# Canary Wrasse With Strange Orange Marks



## gus1911 (Feb 2, 2008)

I've never seen anything like this on a yellow wrasse. I have no clue. The wrasse acts normally as any healthy wrasse would. Eats, is busy all day long swimming through caves in the rocks - in other words, no apprent indication of disease, or discomfort. Have a look please.

http://silkentent.com/gus1911/Storage/Aquarium July 26 Wrasse.jpg

Orange color appears to be internal, not on the surface, since it can be seen also on the other side of the fish, although less intense. ?????


----------



## Pasfur (Mar 29, 2008)

I'm not sure what to make of that. Generally an infection that severe internally would kill the fish rather quickly, so I'm not convinced it is an infection. For now, I would continue observation for a few days, especially observing the fish's behavior. Keep us posted and post more pictures if anything changes.


----------



## gus1911 (Feb 2, 2008)

Yeah - I was thinking the same thing. Sure is puzzling. I'll keep observing. Maybe the fish has two hearts and they're both enlarged!!!


----------



## Pasfur (Mar 29, 2008)

You can name your fish "Grinch".


----------



## gus1911 (Feb 2, 2008)

Here's the update on the orange splotched wrasse I pictured in my first post. As you can easily see, the orange areas are reduced to just one or two small, pale splotches.

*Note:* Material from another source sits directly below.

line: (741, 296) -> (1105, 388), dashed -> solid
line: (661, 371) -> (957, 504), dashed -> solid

Whatever it was never slowed the guy down, it never displayed any signs of discomfort, or loss of appetite or diminished its curious nature. So whatever it was will remain a mystery. Puzzling indeed.

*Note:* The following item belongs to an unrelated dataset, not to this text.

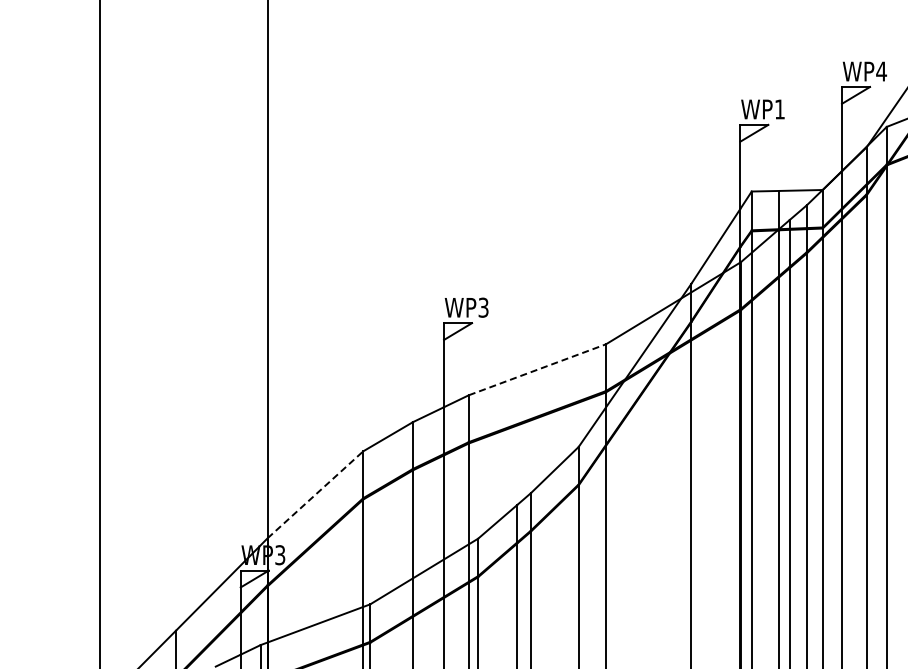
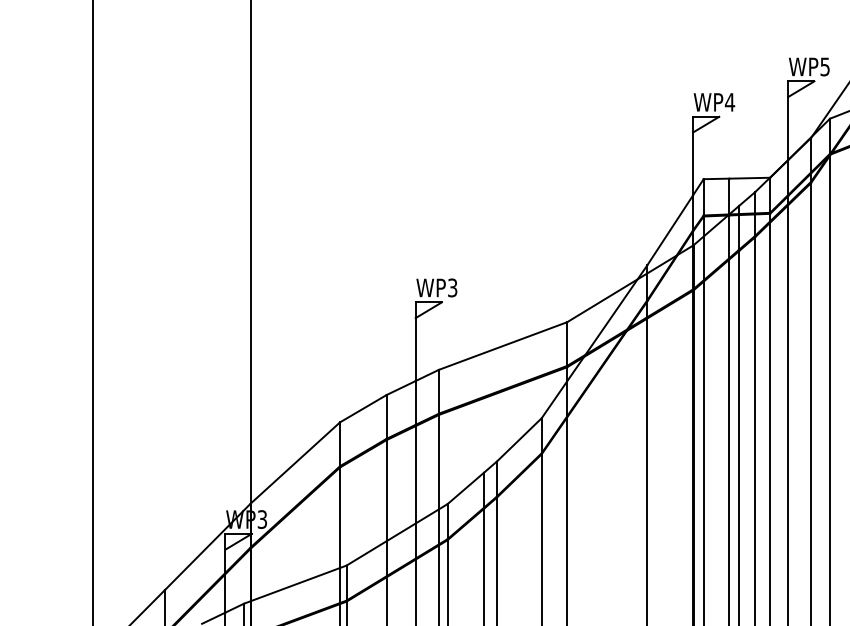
text: (881, 71) -> (825, 66), WP4 -> WP5
text: (779, 109) -> (729, 102), WP1 -> WP4
line: (537, 369) -> (503, 345), dashed -> solid
line: (315, 494) -> (295, 462), dashed -> solid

http://silkentent.com/gus1911/Storage/Aquarium%20July%2028%20Wrasse%20II.jpg


----------



## onefish2fish (Jul 22, 2008)

internal bleeding?


----------



## gus1911 (Feb 2, 2008)

Possible, but wouldn't that effect some behaviorial changes? I would suspect it would. What would cause internal bleeding that came on suddenly for no apparent reason?


----------



## onefish2fish (Jul 22, 2008)

a fight with another fish? im thinking out loud.

did it appear to be internal or on the exterior?


----------



## gus1911 (Feb 2, 2008)

It appeared to be internal, but it was impossible to know for sure. Today the fish looks fine, all splotches are gone. So, I won't know what it was. 

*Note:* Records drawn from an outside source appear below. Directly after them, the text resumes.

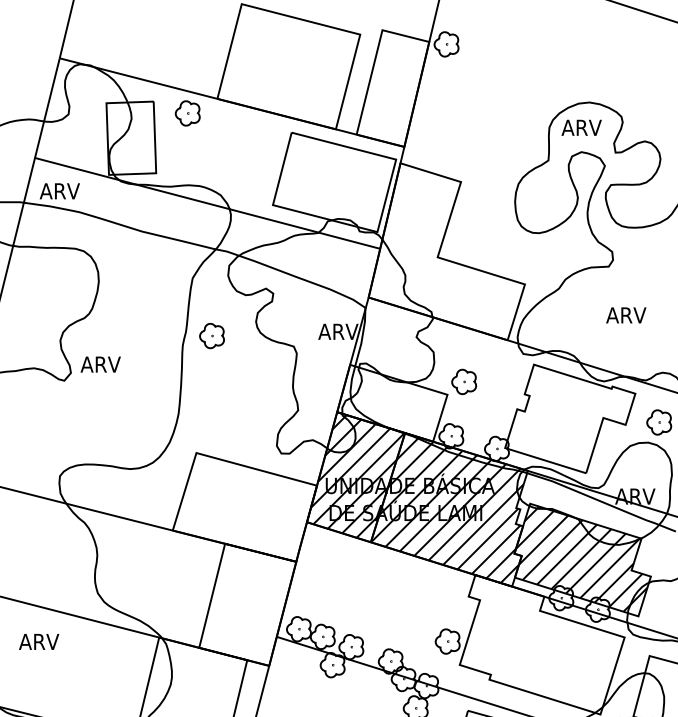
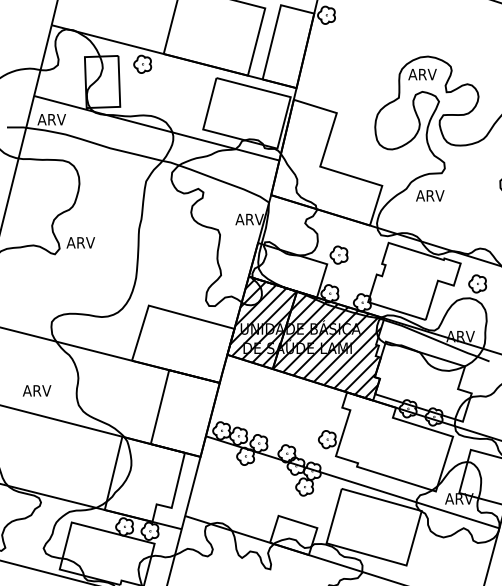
text: (626, 314) -> (430, 195), moved
part: (211, 335) -> (159, 222), removed
hatch: (581, 561) -> (422, 382), removed
text: (38, 641) -> (36, 390), moved

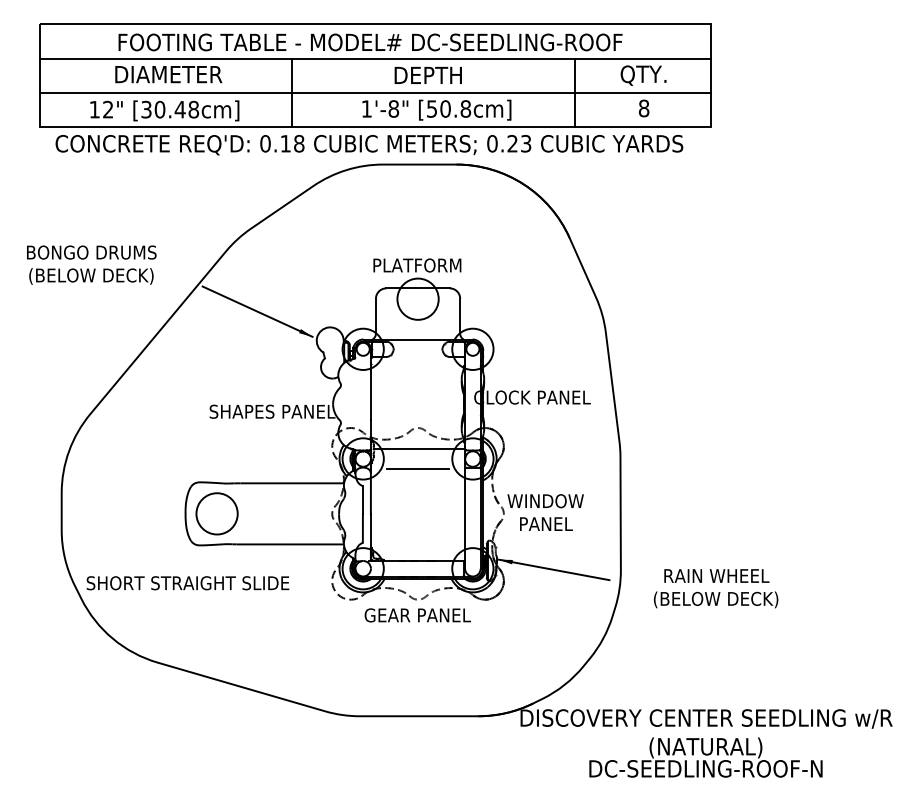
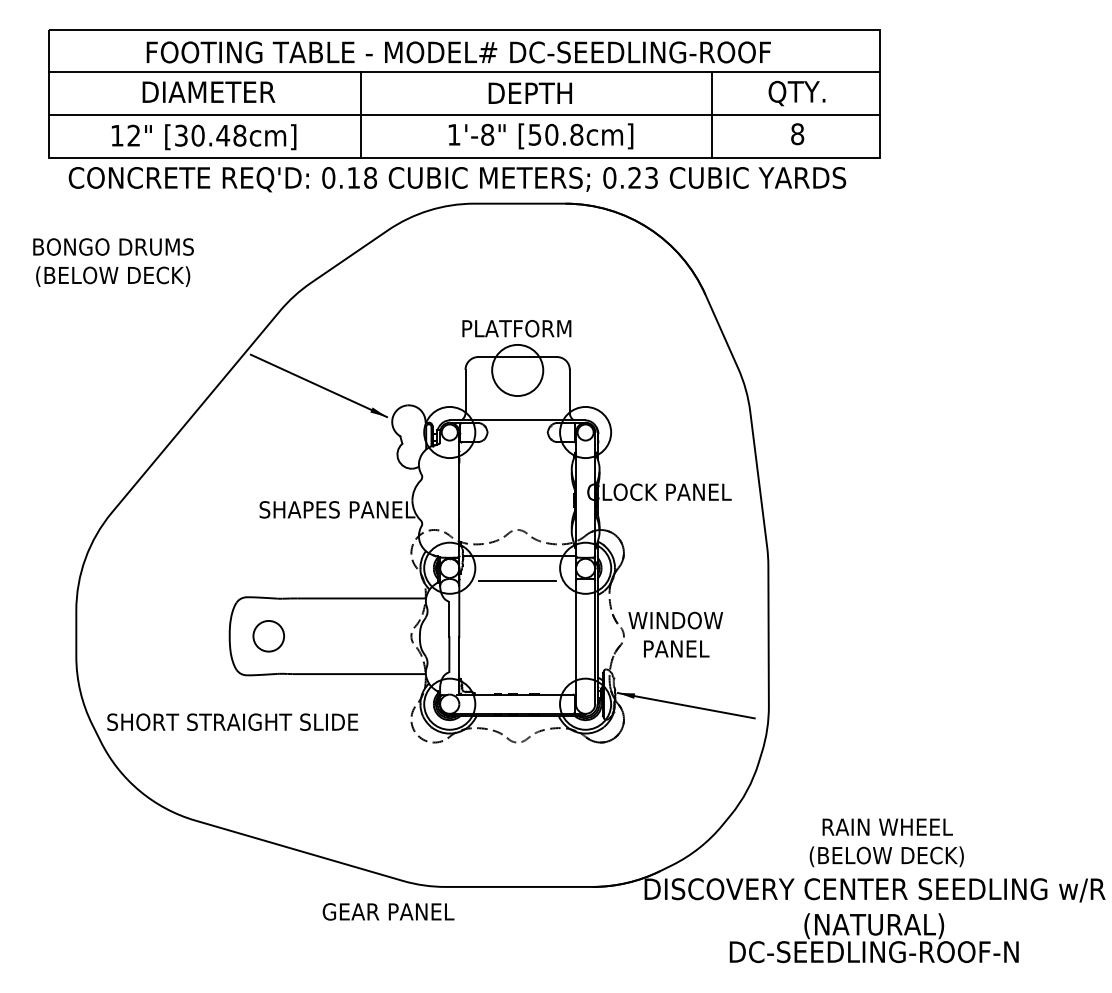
text: (91, 264) -> (113, 261), moved
circle: (216, 513) -> (268, 635), size x0.6
text: (716, 588) -> (887, 842), moved
text: (417, 615) -> (388, 912), moved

No other fish to fight with really, a clown and a damsel are the only others in the tank. I suppose it's possible that it could have panicked for some reason, began darting around aimlessly and had a severe crash with some reef rocks when it lost control of its fins! : )


----------



## onefish2fish (Jul 22, 2008)

its very possible, some wrasses dash into the sand when the lights turn out ( maybe he hit rock bottom literally ) and some dash into the rockwork either way it could have injured itself. i would continue to observe the area and feed a well mixed diet.


----------